Traga-santos era hombre que se confundía y embrollaba cuando para entender las cosas necesitaba cavilar un poco. Así fué que se hizo un ovillo cuando se puso á cavilar para entender lo que el señor Cura Párroco le había querido decir con aquel cuento.

Como siguiesen en aumento sus disgustos, hijos de su afán por complacer á todos los devotos, y lo contrapuesto de las peticiones de éstos, volvió á consultar al señor Cura á ver si le daba algún consejo más práctico y accesible á su comprensión que el encerrado en el cuento de lo ocurrido en Adoracuernos, y el señor Cura le dijo:

—Tío Traga-santos, voy á contarle á usted otro cuento, que de seguro le saca á usted de sus apuros si sabe aprovecharle. Un buen anciano que tenía un hijo labrador y otro tratante en granos, era muy devoto de Santa Ana por cuya intercesión había logrado de Dios muchos beneficios para sus dos hijos.

Un día que el cielo amenazaba lluvia, se le presentaron sucesivamente sus dos hijos, y le dijo el labrador:

—Padre, yo vengo á pedirle á usted un favor, y es que interceda con la gloriosa Santa Ana para que alcance de su Divino Nieto que llueva de firme, porque si no llueve, se me pierde la cosecha y me arruino.

—Está muy bien, hijo—le contestó el anciano.

El tratante en granos llegó poco después y le dijo:

—Padre, ya ve usted que el cielo amenaza lluvia, y si llueve, la cosecha va á ser este año bárbara, y yo me arruino con la baja del trigo, porque tengo empleado en él todo mi capital. Con que, padre, hágame usted el favor de pedir á la gloriosa Santa Ana que interceda con Dios para que no llueva.

El anciano reunió á sus dos hijos y exclamó, dirigiéndose á ellos:

—Hijos míos, uno de vosotros me pide que interceda con la gloriosa Santa para que llueva de firme, y el otro, que interceda con la misma gran Santa para que no llueva. ¿Cómo me he de componer para complaceros á ambos, si me pedís cosas enteramente opuestas?

El labrador y el tratante en granos insistieron cada cual en su petición, y por último, se fueron diciendo cada cual:

—Padre, arrégleselas usted como pueda, pero es indispensable que pida usted á Santa Ana lo que le he dicho.
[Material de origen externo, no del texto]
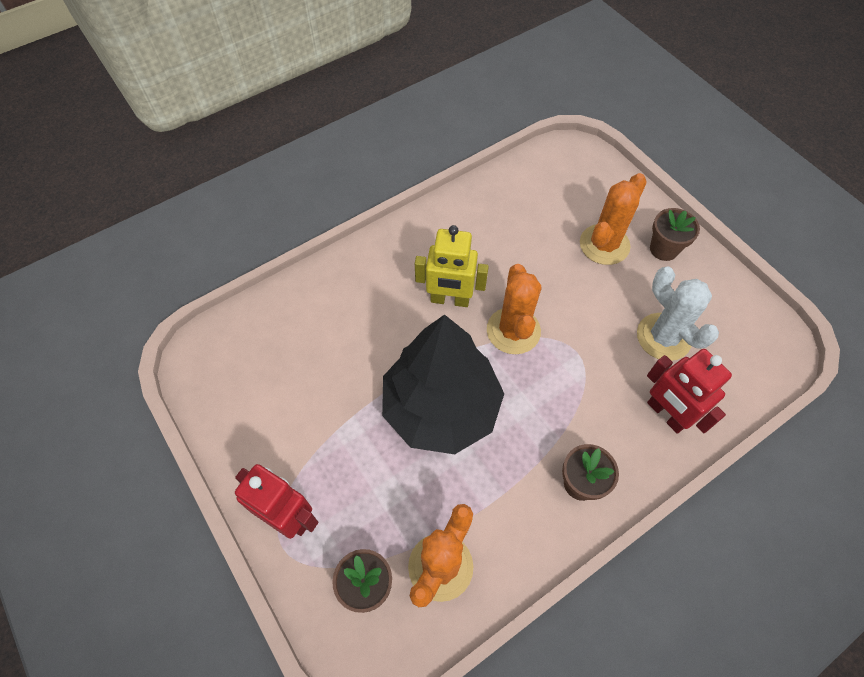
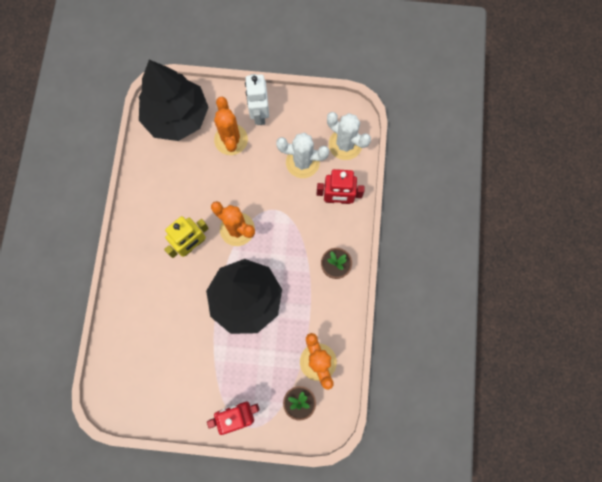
camera: 50 degrees left, 15 degrees up
(570, 179) = (177, 117): none -> black tree
(664, 249) = (259, 114): brown flower pot -> white robot
(738, 367) = (345, 144): none -> white cactus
—¿Cómo creerá usted, tío Traga-santos, que salió del paso el anciano?

—Eso es, señor Cura, lo que yo le iba á preguntar á usted.

—Pues salió yendo á la iglesia, arrodillándose delante del altar de Santa Ana y diciendo á la Santa con mucha devoción:

—Vengo á decirle á usted, santa abuelita,

que mis hijos me ponen en un potro,

pues el uno que llueva solicita,

y… que no llueva solicita el otro.

Santa abuelita, yo bien considero

que usted dirá: «Salidas de pavana

de esa naturaleza oír no quiero.»

¡Pues haga usted lo que le dé la gana!

El tío Traga-santos ya comprendió la filosofía de este otro cuentecillo, pero continuó en su vano empeño de complacer á todos los que le pedían que sirviese de medianero entre ellos y el Santo, porque no tenía cara para negar nada á nadie, y era aficionadísimo al ten-con-ten.

Cerca de Animalejos había dos pueblos que estaban siempre en guerra uno con otro, porque daba la pícara casualidad de que casi siempre eran sus intereses opuestos.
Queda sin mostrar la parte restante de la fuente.